Did I imagine it, or were more people calling me “Ben” since this crack in my health developed?

“Any questions, Ben? You’ve been following me?”

I hadn’t, quite. When I was back in college, and had a big exam coming up, the closer it came the less I could concentrate on the necessary books: they developed an anti-magnetism which repelled my hand when I reached for them. Each of the finite moments until the test seemed infinitely divisible, with always the next particle of time the one in which I would face reality and at last concentrate.
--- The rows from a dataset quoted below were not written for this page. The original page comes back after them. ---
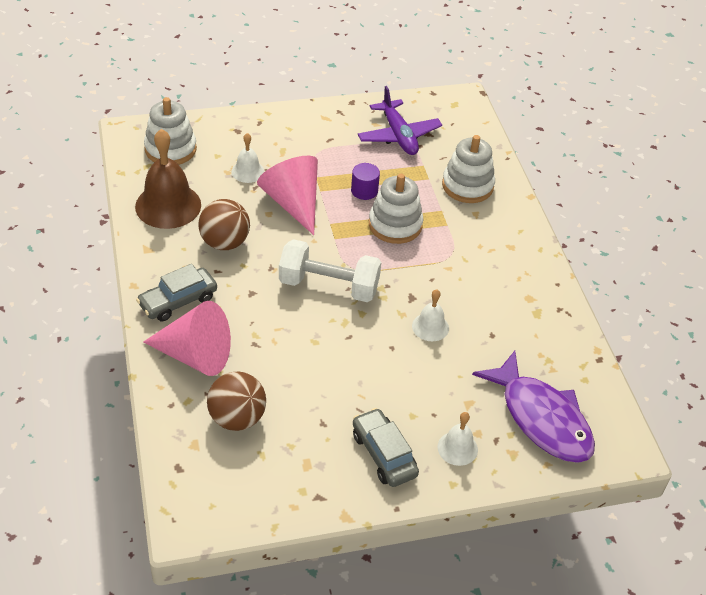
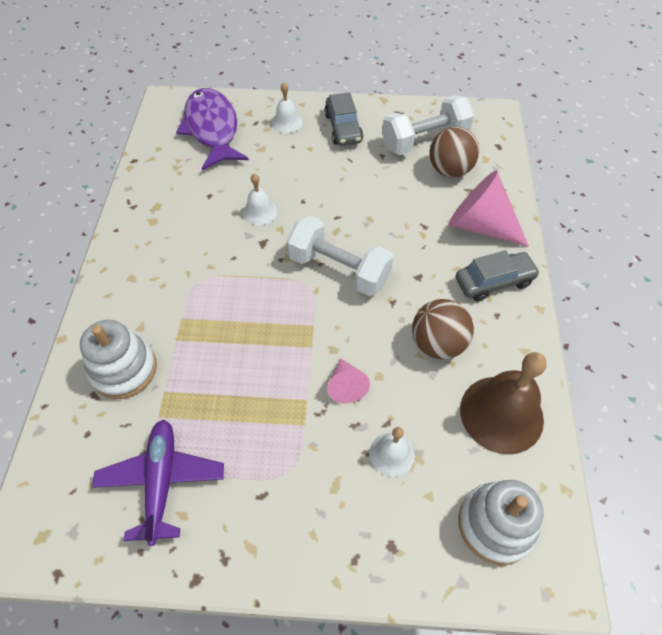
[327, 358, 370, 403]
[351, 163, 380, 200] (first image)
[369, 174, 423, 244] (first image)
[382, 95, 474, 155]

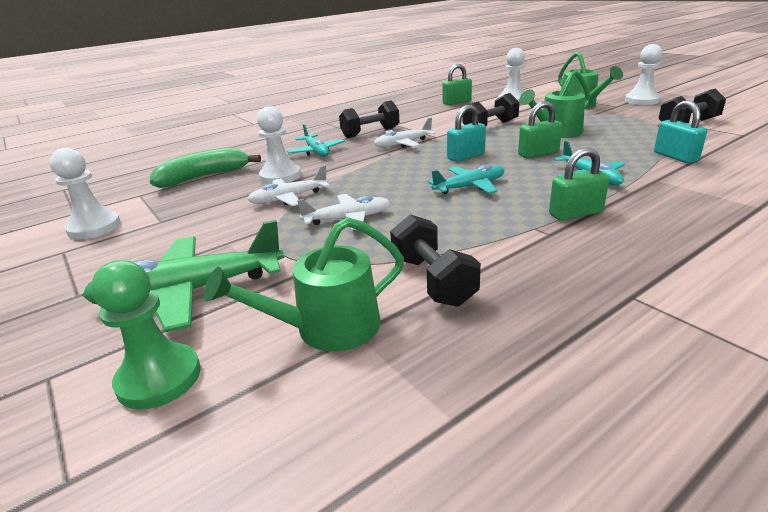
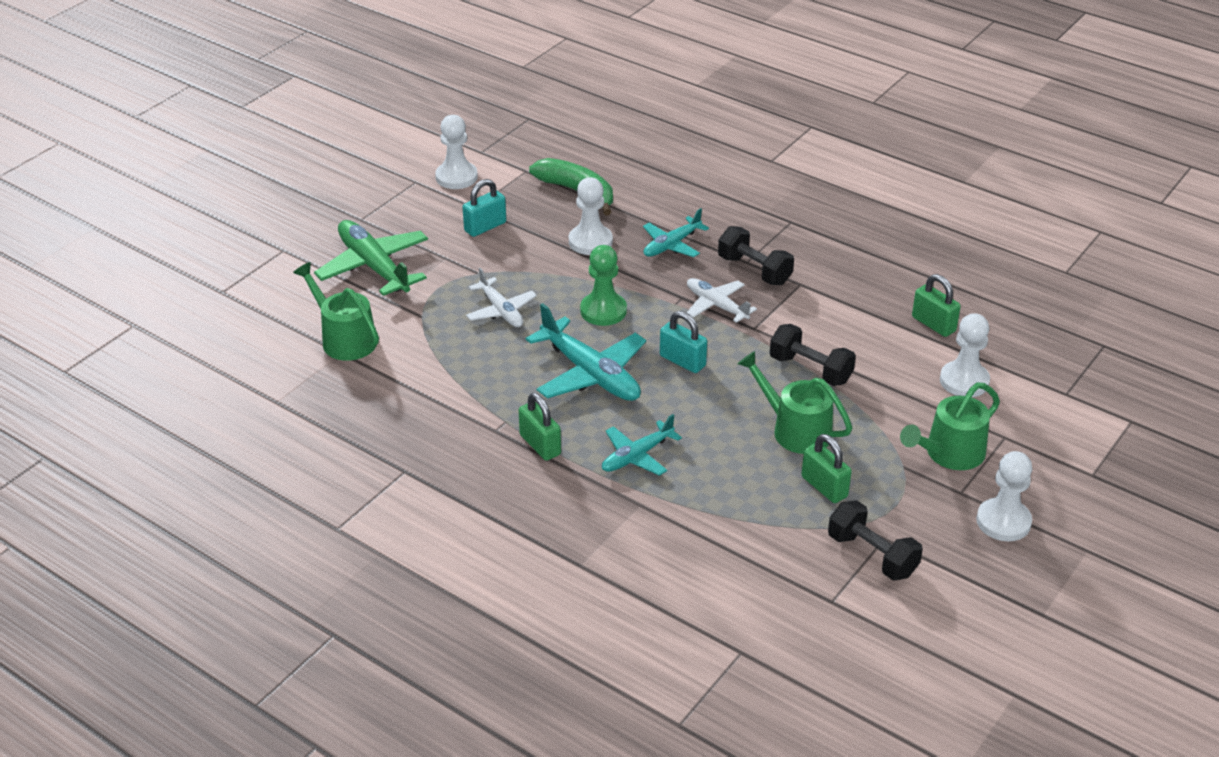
[580, 245, 627, 326]
[247, 165, 330, 206] (first image)
[390, 214, 481, 307] (first image)
[526, 303, 646, 401]
[801, 434, 852, 503]
[463, 179, 506, 237]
Particles of time are not infinitesimal; they accumulate. I never used to be conscious of any scum on my teeth, any more than I was aware of any body odor or need to bathe. Perdita and I, I believe, always smelled perfectly bland, if not sweet, to one another. Now I want to brush my teeth all the time, even when I have not eaten since the last brushing. And my neck-why is my neck so sweaty when I awake? Pillow, pajamas, collars-an invisible pollutant has settled on them all, moment by moment.

On the walk down to the mailbox, I notice that the stunted pears are showing ruddiness on their warty little cheeks. But the wild blueberries, which I try to persuade Jeremy to skip over with his whirring weed-whacker, are oddly slow, this August, to turn blue. Or else the birds and those deer are eating them as they ripen. Some ferns are turning a reticent shade of brown. The fall is almost here.